Amerika’da Erikson Tec Center, NAEYC gibi erken çocukluk eğitimi alanında söz sahibi kuruluşların dijital medya kullanımı ile ilgili yayınlamış oldukları ilkeler ve önerilerden yola çıkarak, kendi ülkemiz için ne gibi uygulamalar yapılabileceği konusunu tartıştık küçük gruplar halinde. Bizim grubumuzun payına düşen ailelere ve doktorlara (sağlık çalışanlarına) yönelik bir öneri kılavuzu geliştirmek oldu. Üç farklı grup tarafından tartışılan farklı konularla ilgili olarak hepsi birbirinden güzel öneriler ortaya çıktı. Ailelerin, çocuk doğduktan sonra ilk adım attıkları ve etkileşimde bulundukları ASM’lerden (Aile Sağlığı Merkezi) konu bağlamında daha etkili yararlanmakla ilgili pek çok güzel öneri sunuldu. Aynı zamanda dijital teknolojinin kullanımı ile ilgili yasa düzenleyici paydaşların görev ve sorumlulukları ile ilgili de pek çok yeni fikir ortaya atıldı.
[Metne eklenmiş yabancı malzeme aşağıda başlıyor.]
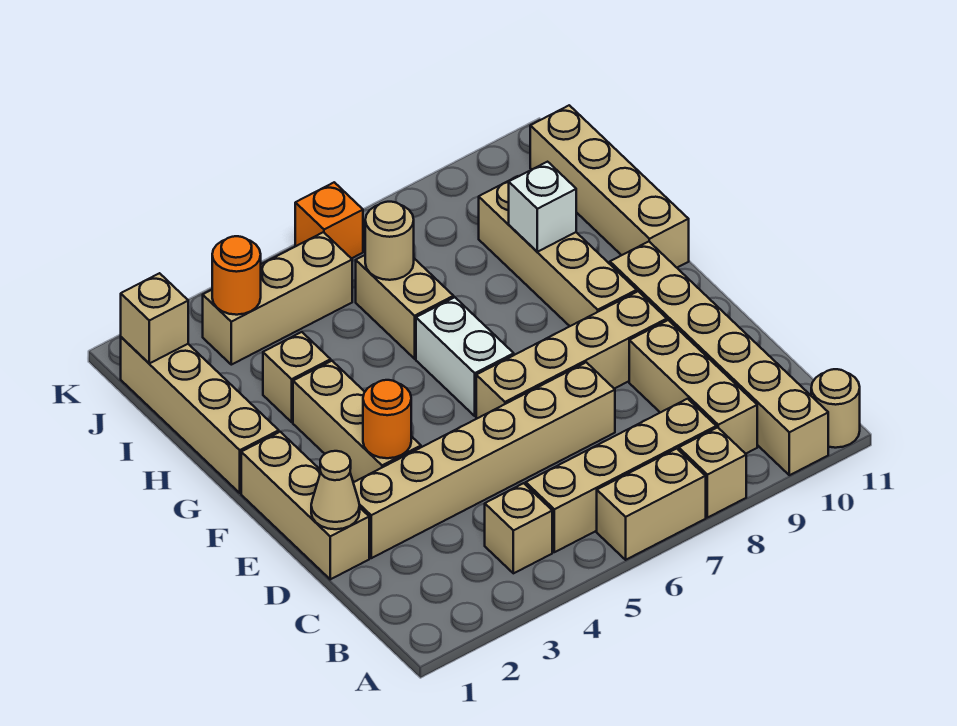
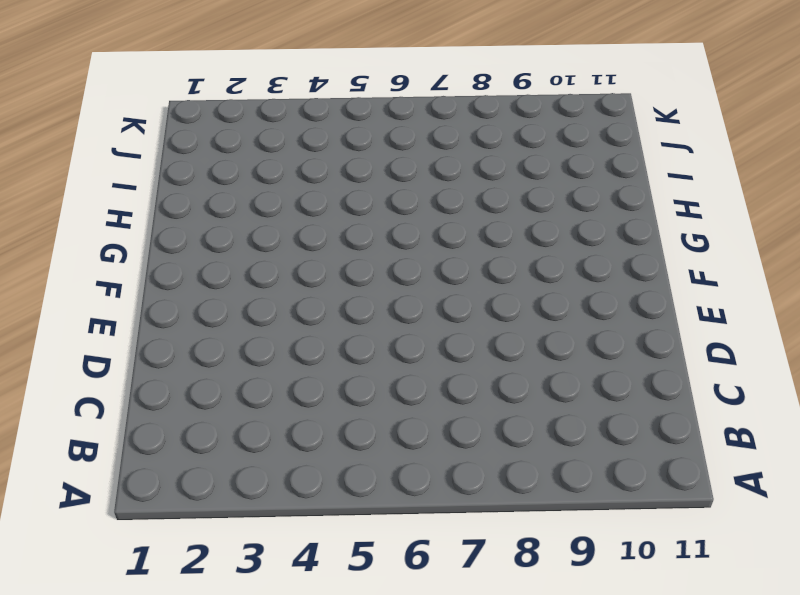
none -> tan brick A6:A7 level 1
none -> tan brick A8 level 1
none -> tan brick A10:F10 level 1

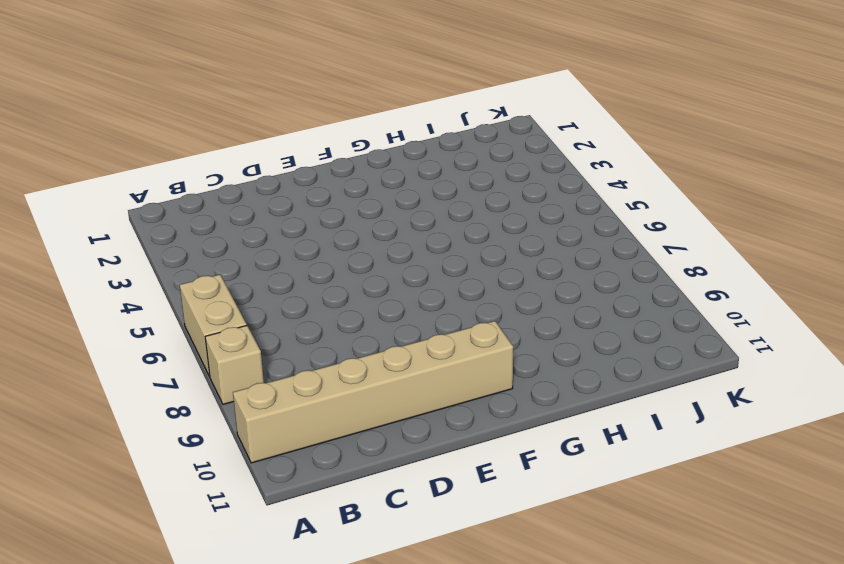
none -> tan round brick A11 level 1
none -> tan brick B4 level 1
none -> tan brick B5:B8 level 1

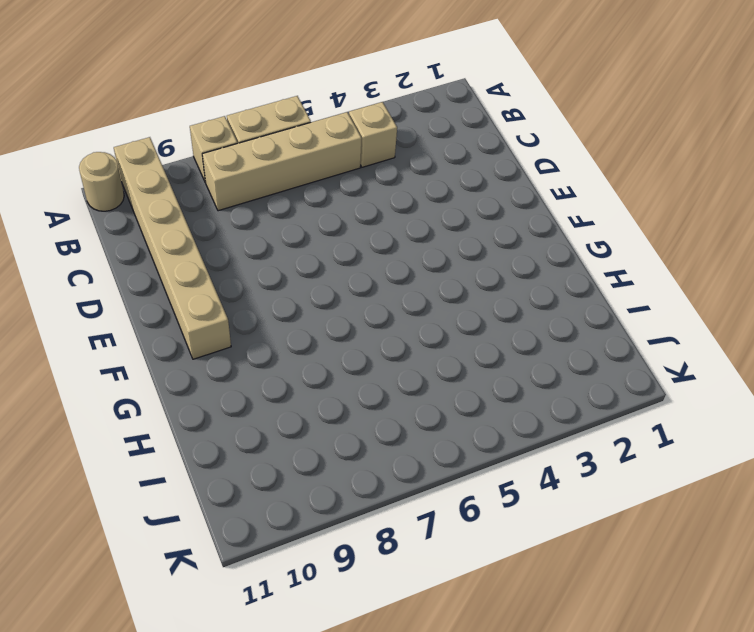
none -> tan brick B9:D9 level 1
none -> tan brick D1:F1 level 1
none -> tan brick D2:D7 level 1

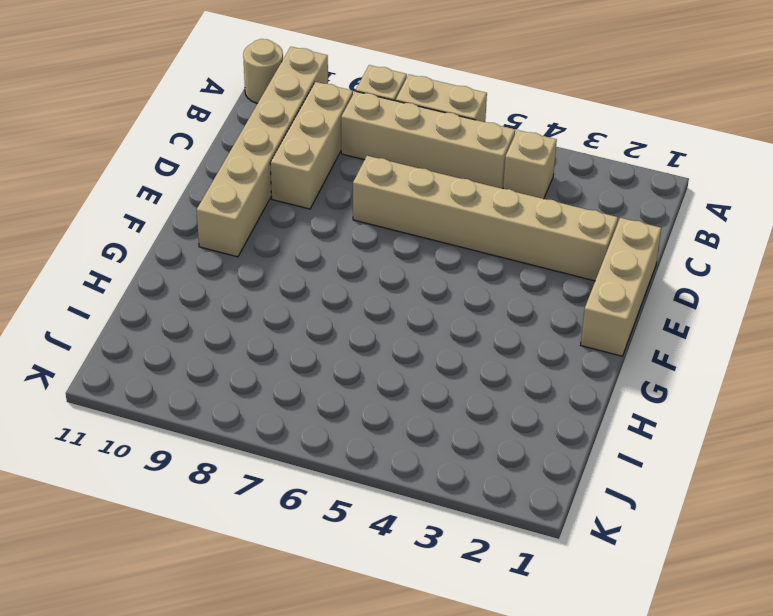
none -> tan brick E3:G3 level 1
none -> tan brick E6:E9 level 1
none -> white brick F6:G6 level 1

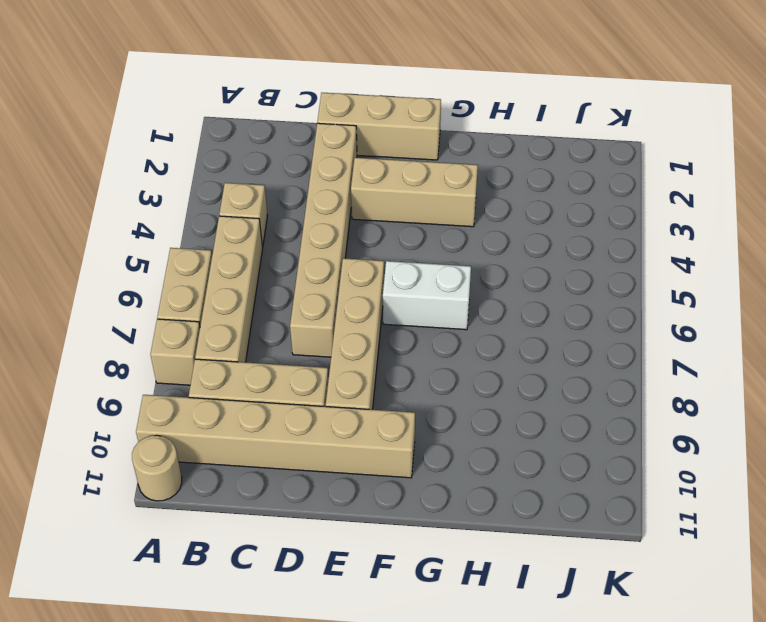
none -> tan brick F9:I9 level 1
none -> tan brick G1:J1 level 1
none -> tan brick G11:J11 level 1

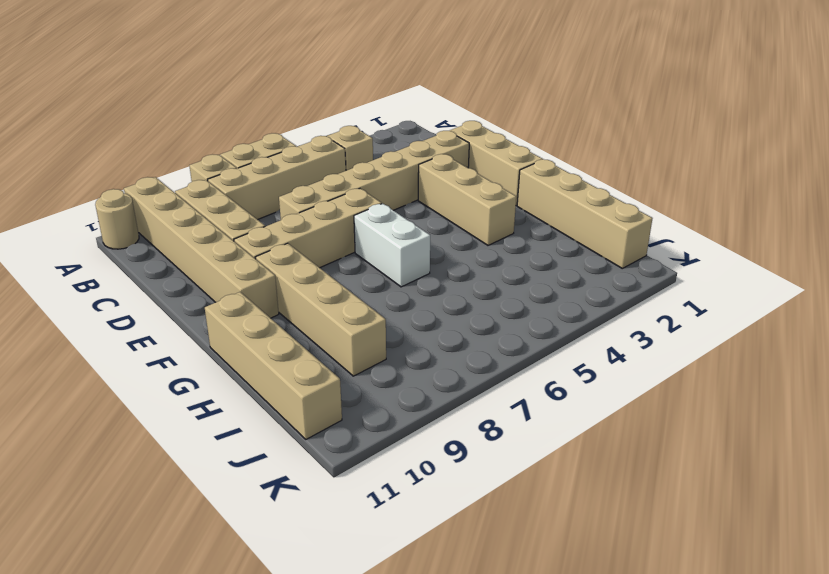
none -> tan brick H3 level 1
none -> tan brick H6:I6 level 1
none -> tan brick J3:J5 level 1

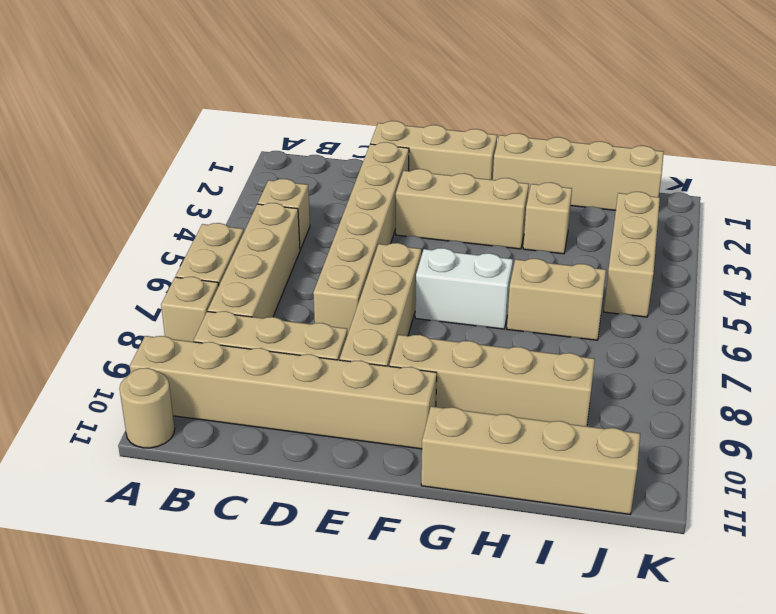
none -> orange brick K6 level 1
none -> tan cone D1 level 2
none -> orange round brick E3 level 2

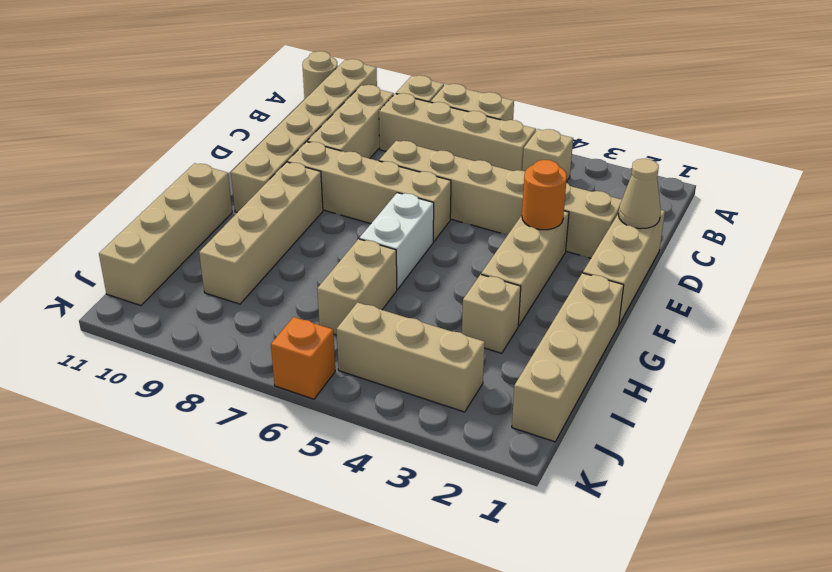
none -> white brick H9 level 2
none -> tan round brick I6 level 2
none -> tan brick J1 level 2

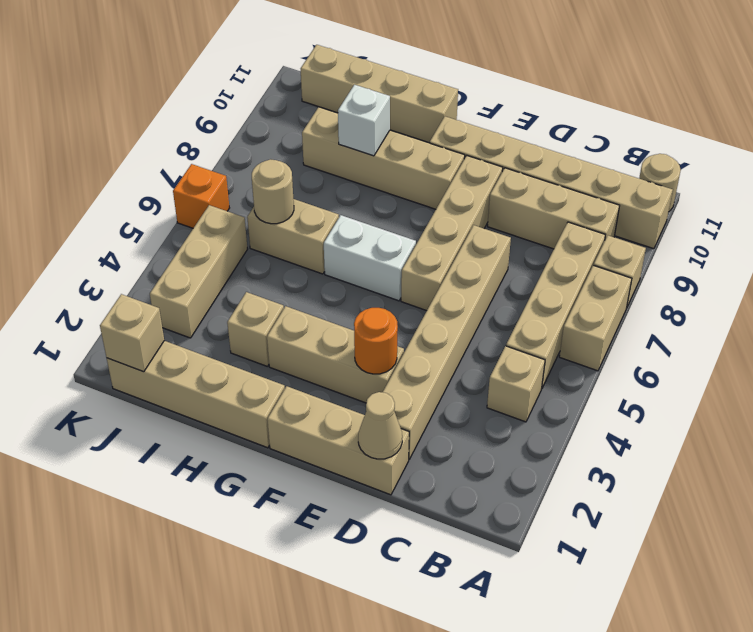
none -> orange round brick J3 level 2

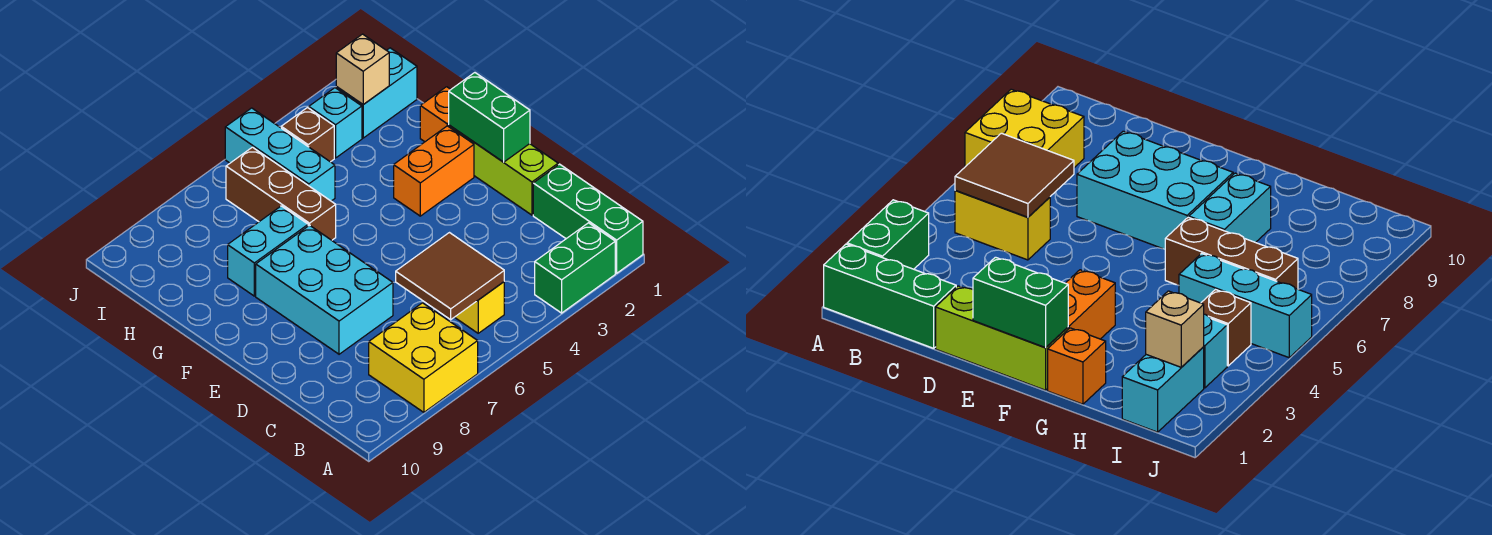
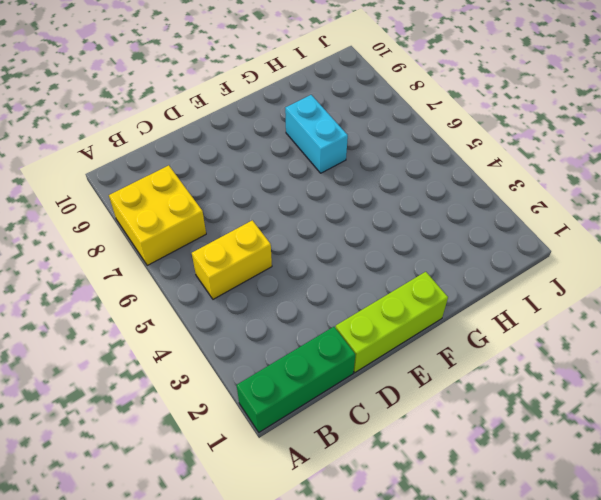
none -> green brick A2:A3 level 1
none -> cyan brick D7:F8 level 1
none -> orange brick F2:F3 level 1

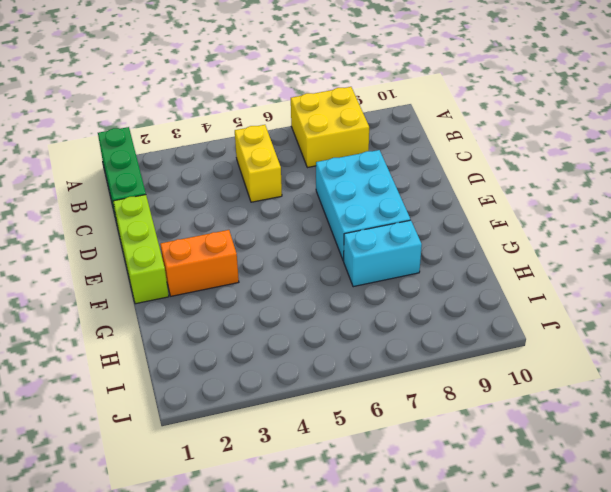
none -> green brick A2:A3 level 1
none -> orange brick G1 level 1
none -> brown brick G6:I6 level 1

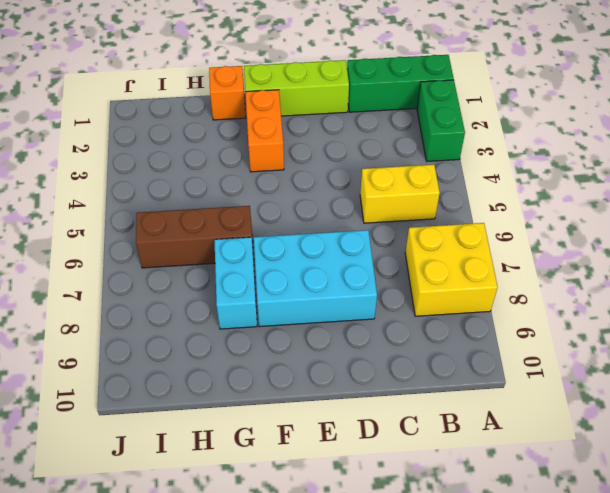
none -> cyan brick H5:J5 level 1
none -> cyan brick I1:I2 level 1
none -> cyan brick I3 level 1

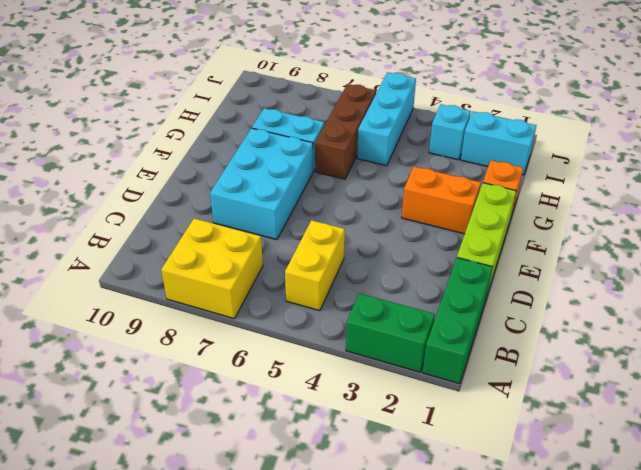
none -> brown brick I4 level 1
none -> brown tile B5:C6 level 2
none -> green brick E1:F1 level 2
Günün ikinci bölümü, dün öğrenilen Tinkercad programı üzerindeki uygulamaların pekiştirilmesi ile devam etti. Ek olarak üç boyutlu yazıcı teknolojileri daha ayrıntılı olarak tanıtıldı.
Sonuç olarak, konular derinleştikçe ve irdelendikçe, dijital dünya yeri geldiğinde herkesin bilerek ya da bilmeyerek düşeceği dipsiz bir kuyu gibi diye düşünmeden edemiyor insan… 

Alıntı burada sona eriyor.